Exercise 1: Linear vs RBF Kernel

Load the wine dataset and compare linear and RBF SVM. Which performs better?

from sklearn.datasets import load_wine
from sklearn.preprocessing import StandardScaler

# Your code here

Exercise 2: Hyperparameter Tuning

Use GridSearchCV to find optimal C and gamma for the breast cancer dataset.

from sklearn.datasets import load_breast_cancer

# Your code here

Exercise 3: SVM Regression

Create a polynomial regression problem and compare SVR with different kernels.

# Your code here

Exercise 4: Effect of Scaling

Train SVM on the iris dataset with and without scaling.

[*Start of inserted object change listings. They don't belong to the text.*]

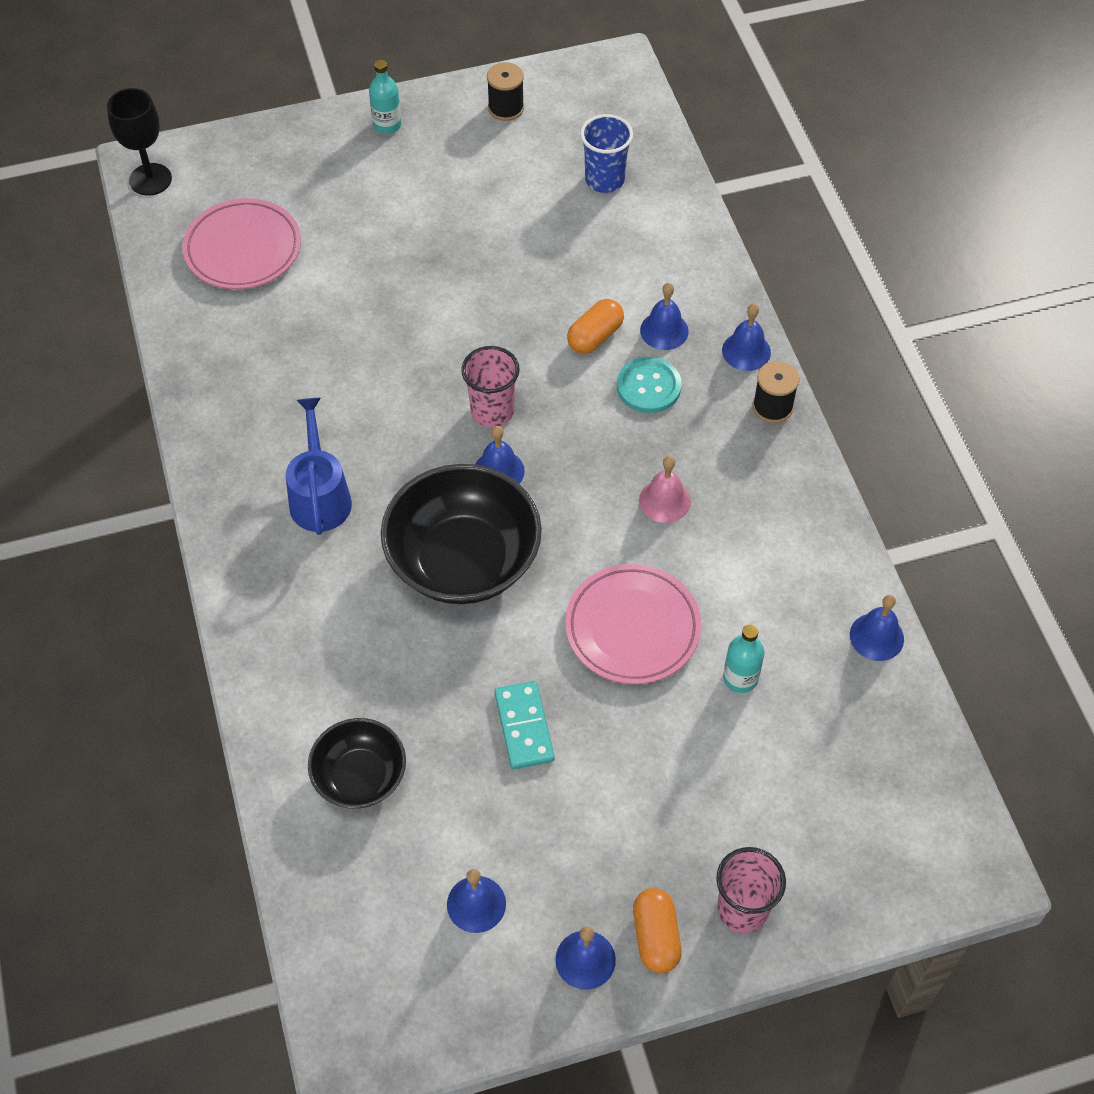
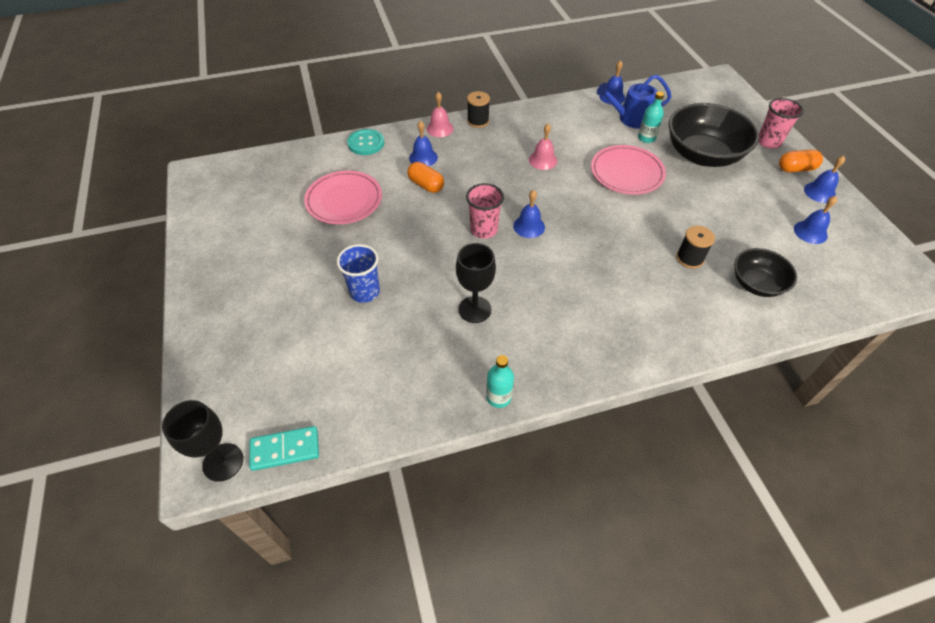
camera: 90 degrees left, 5 degrees down
(243, 249) = (322, 379): pink plate -> pink plate (344, 201)
(320, 496) = (557, 315): blue watering can -> blue watering can (630, 119)
(337, 399) = (475, 309): none -> black goblet
(387, 125) = (210, 292): turquoise bottle -> turquoise bottle (498, 397)
(463, 560) = (596, 241): black bowl -> black bowl (702, 155)
(506, 108) = (216, 226): black spool -> black spool (689, 258)
(524, 727) = (699, 214): turquoise domino -> turquoise domino (285, 449)
(604, 180) = (298, 179): blue cup -> blue cup (365, 292)
(648, 387) = (464, 164): turquoise button -> turquoise button (366, 143)
(746, 351) = (440, 128): blue bell -> pink bell

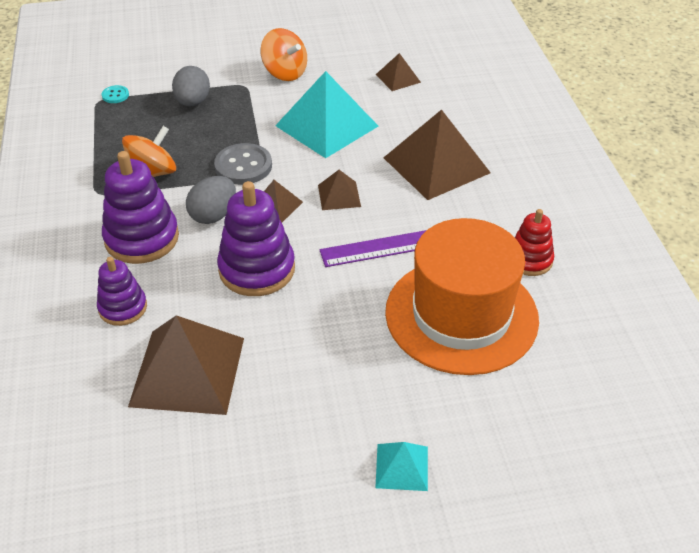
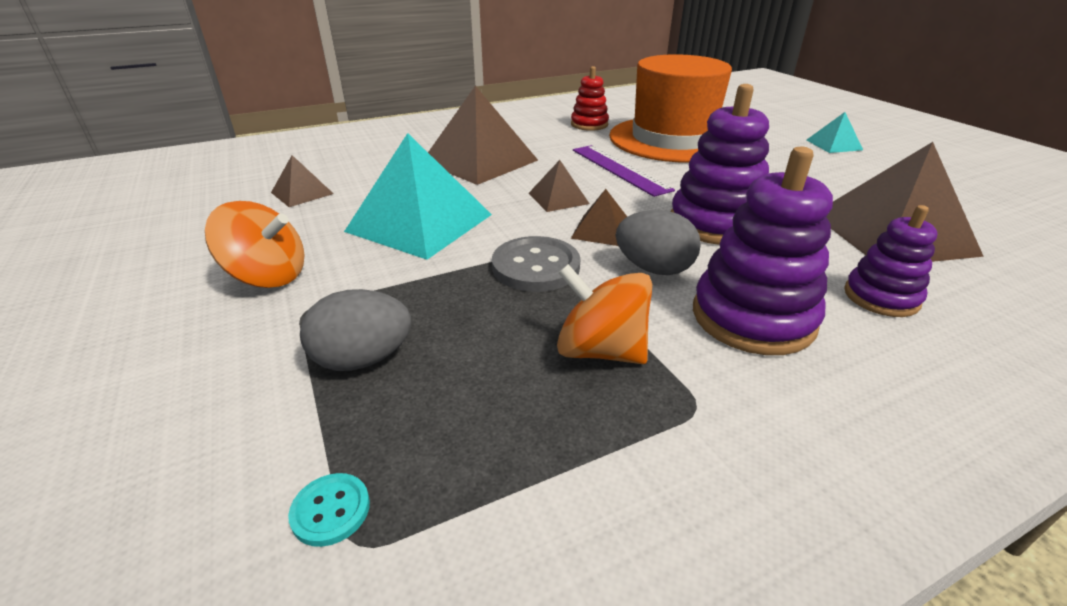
camera: 105 degrees left, 10 degrees down
(285, 72) = (268, 276): orange spinning top -> orange spinning top turned 75 degrees clockwise

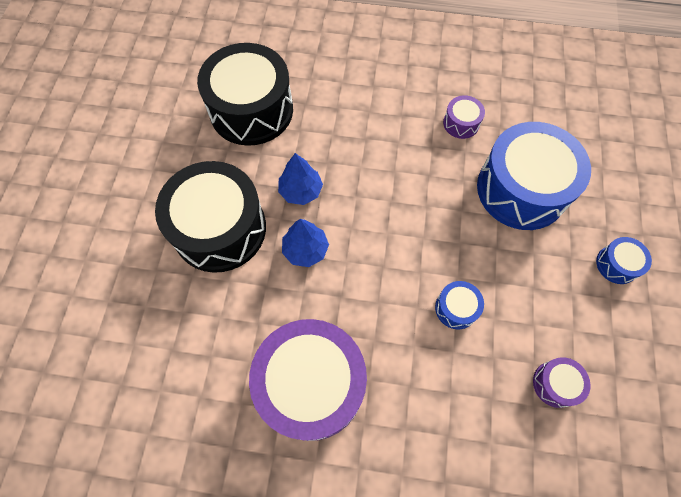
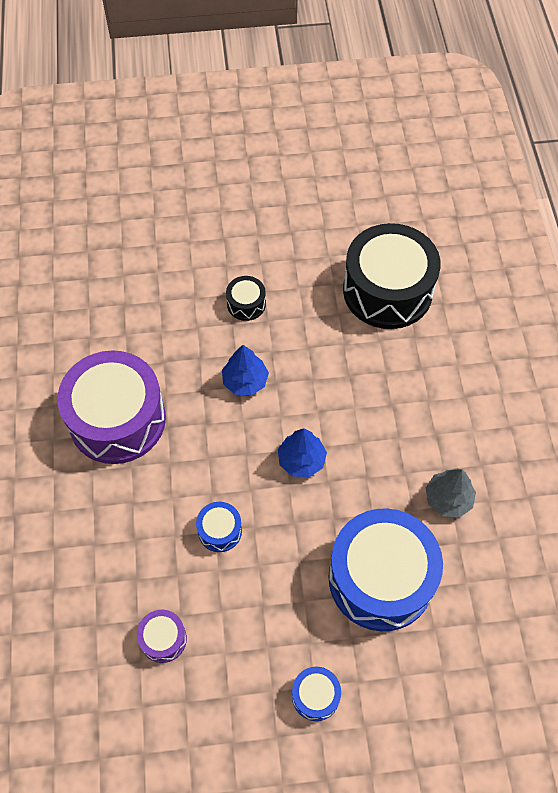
camera: 75 degrees right, 5 degrees down
(220, 228) = (246, 304): black drum -> black drum, size x0.43
(301, 191) = (308, 360): blue tree -> blue tree (301, 460)
(461, 123) = (448, 499): purple drum -> grey tree

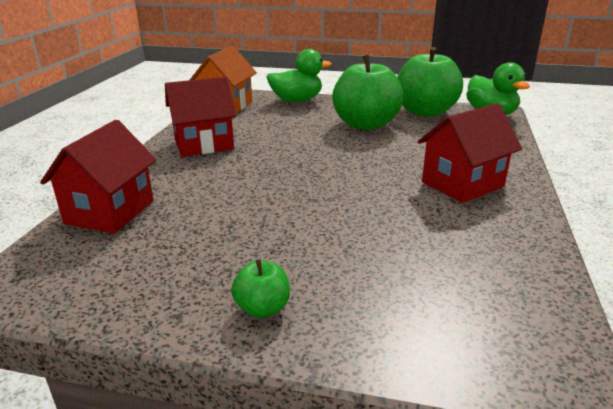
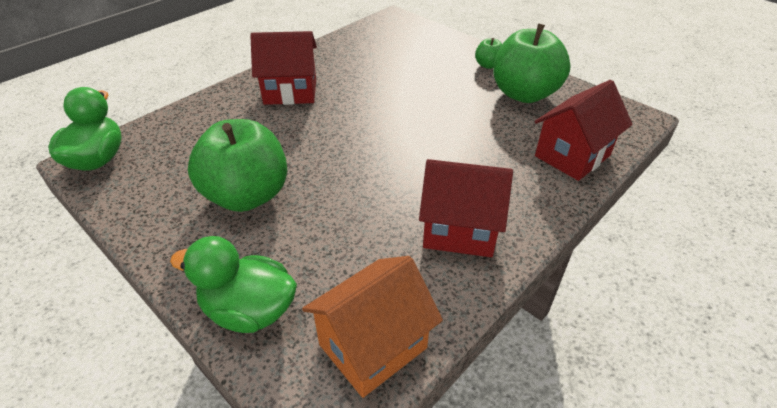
camera: 150 degrees left, 15 degrees up
(425, 112) = (147, 193): green apple -> green apple (524, 94)

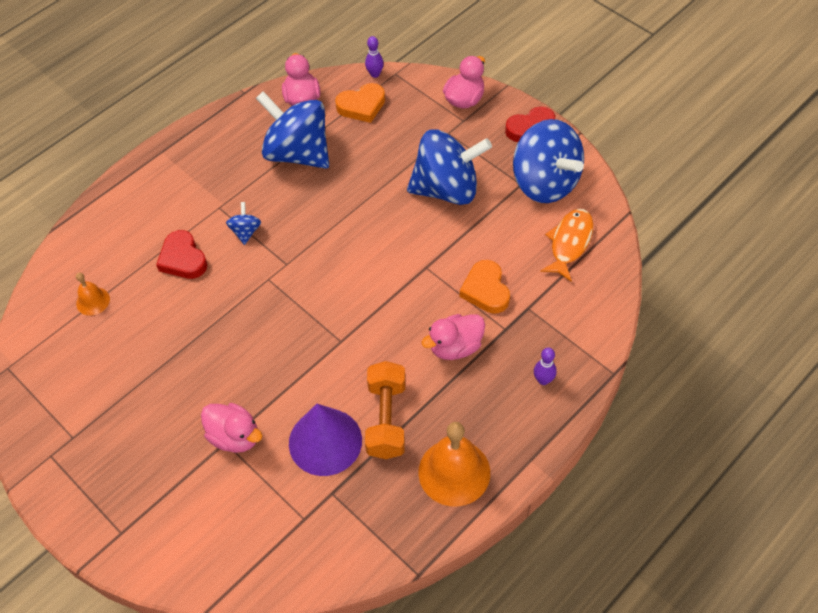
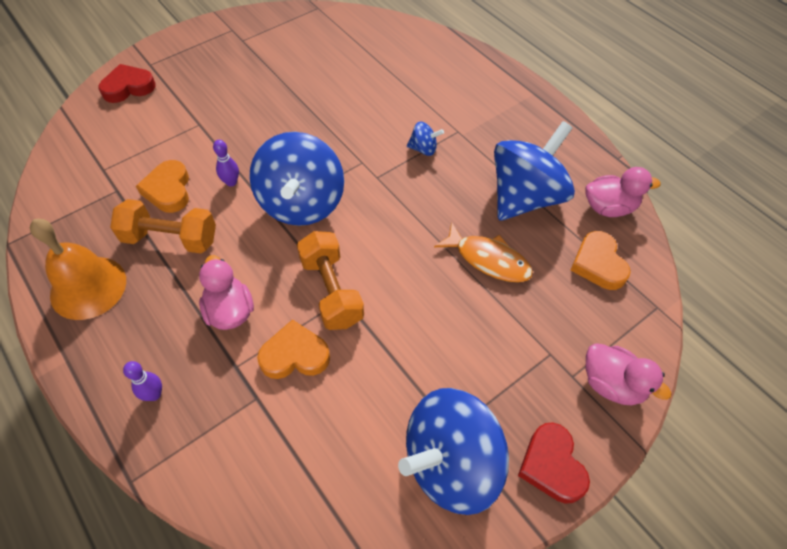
camera: 95 degrees right, 0 degrees up
(93, 301) = (367, 50): orange bell -> none
(183, 259) = (399, 104): red heart -> red heart (128, 87)
(235, 436) = (201, 130): pink duck -> none
(325, 441) = (168, 190): purple cone -> orange heart
(375, 74) = (654, 284): purple bowling pin -> purple bowling pin (231, 182)
(420, 276) = (331, 291): none -> orange dumbbell
(447, 189) = (455, 337): blue spinning top -> blue spinning top (301, 203)
(569, 243) = (341, 473): orange fish -> orange fish (488, 259)

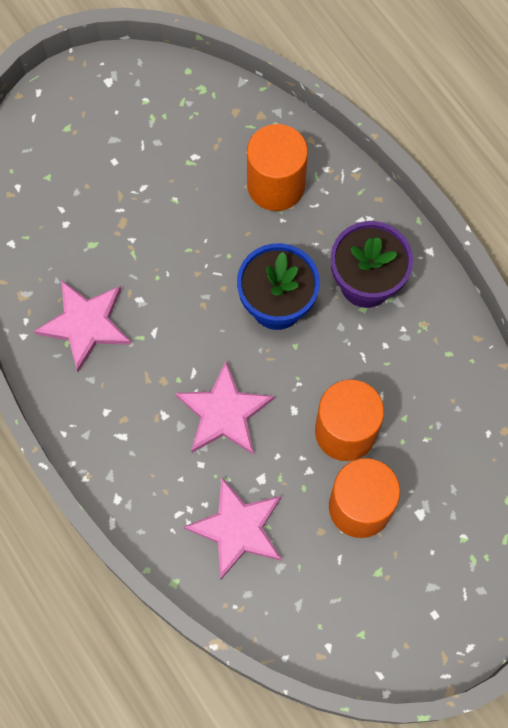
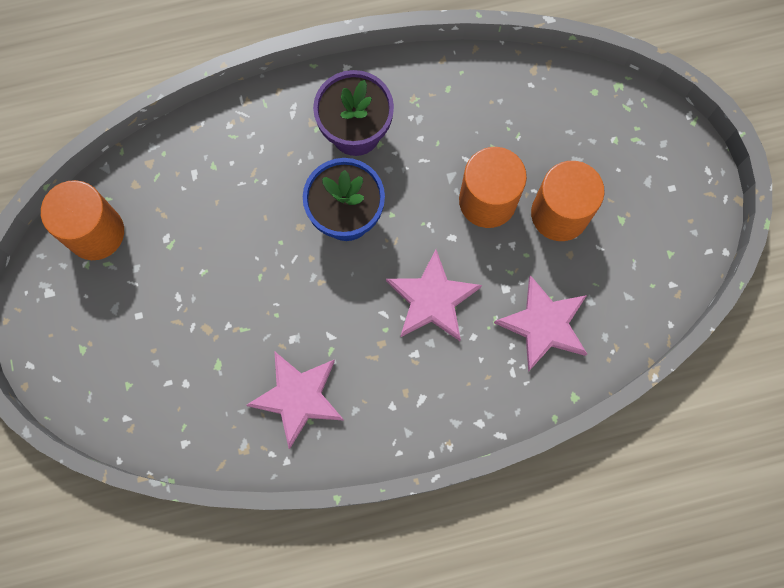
camera: 70 degrees left, 5 degrees up
(276, 185) = (227, 175): orange cylinder -> orange cylinder (95, 232)

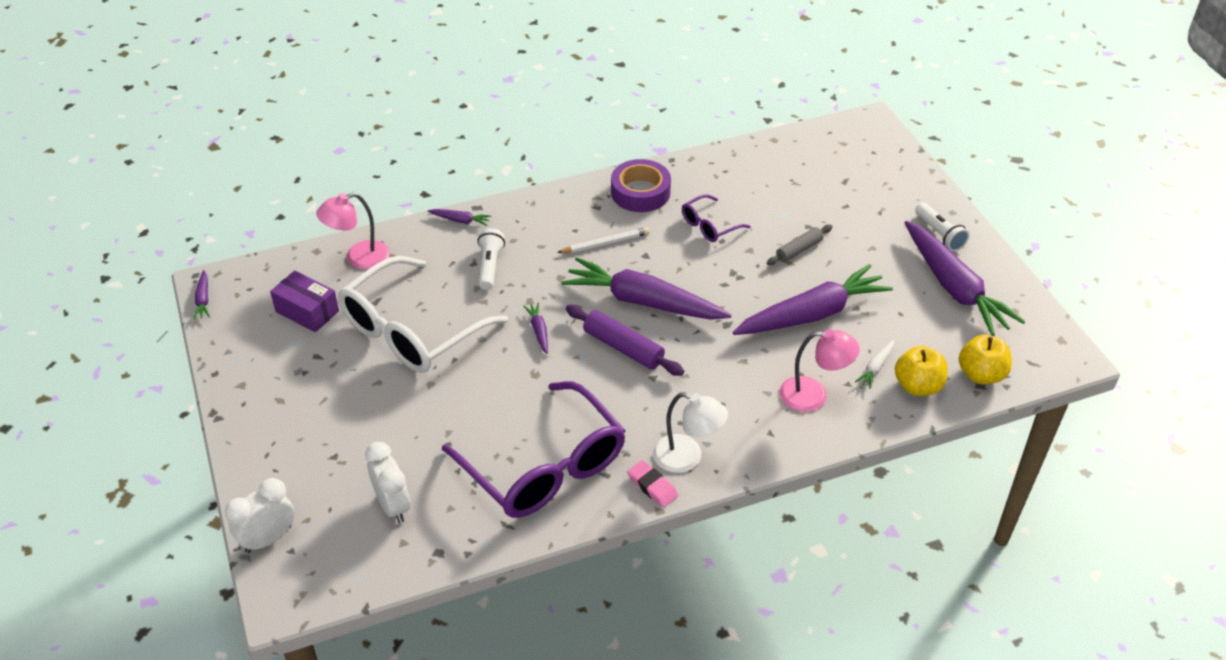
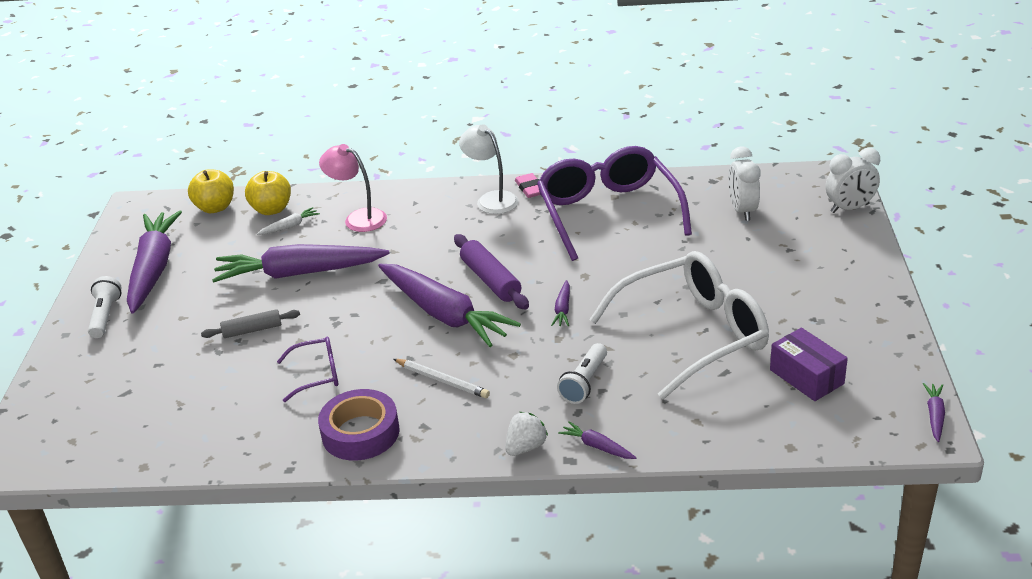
camera: 155 degrees left, 10 degrees down
(359, 258) = (737, 426): pink lamp -> none
(512, 209) = (526, 447): none -> white strawberry
(605, 243) = (442, 380): white pencil -> white pencil turned 150 degrees counterclockwise

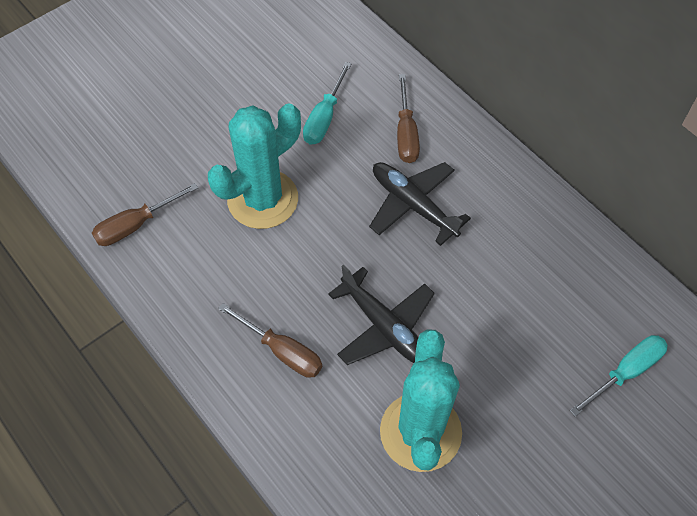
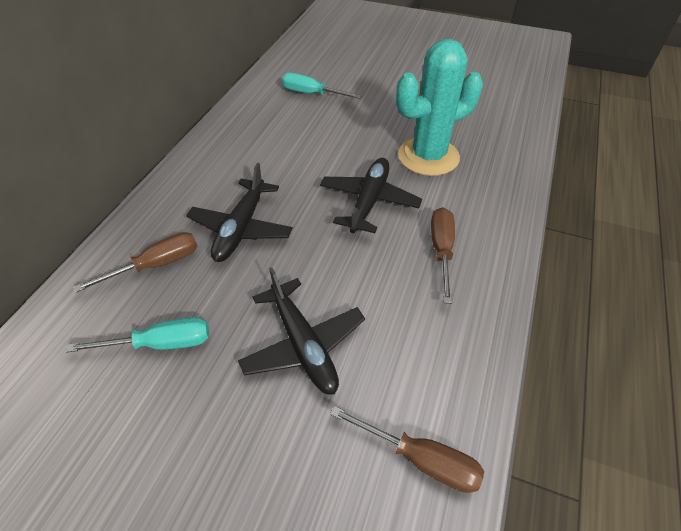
camera: 120 degrees left, 10 degrees down
(262, 199) = (303, 345): turquoise cactus -> black plane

Compare the results.

# Your code here

Summary

Topic Key Points
Core Concept Maximum margin classifier, support vectors define boundary
Linear SVM C parameter controls margin vs misclassification trade-off
Kernel Trick Maps to high-dimensional space without explicit transformation
RBF Kernel Most common, gamma controls complexity
Multiclass One-vs-One (OvO) strategy by default in sklearn
Scaling CRITICAL - always scale features before SVM
Hyperparameters C (regularization), gamma (RBF influence), kernel type
Use Cases Small to medium datasets, high-dimensional data, clear margins
Limitations Slow on large datasets, requires scaling, black box with kernels

Key Takeaway: SVM is powerful for small to medium-sized datasets with complex decision boundaries. Always scale features and tune C and gamma for best results.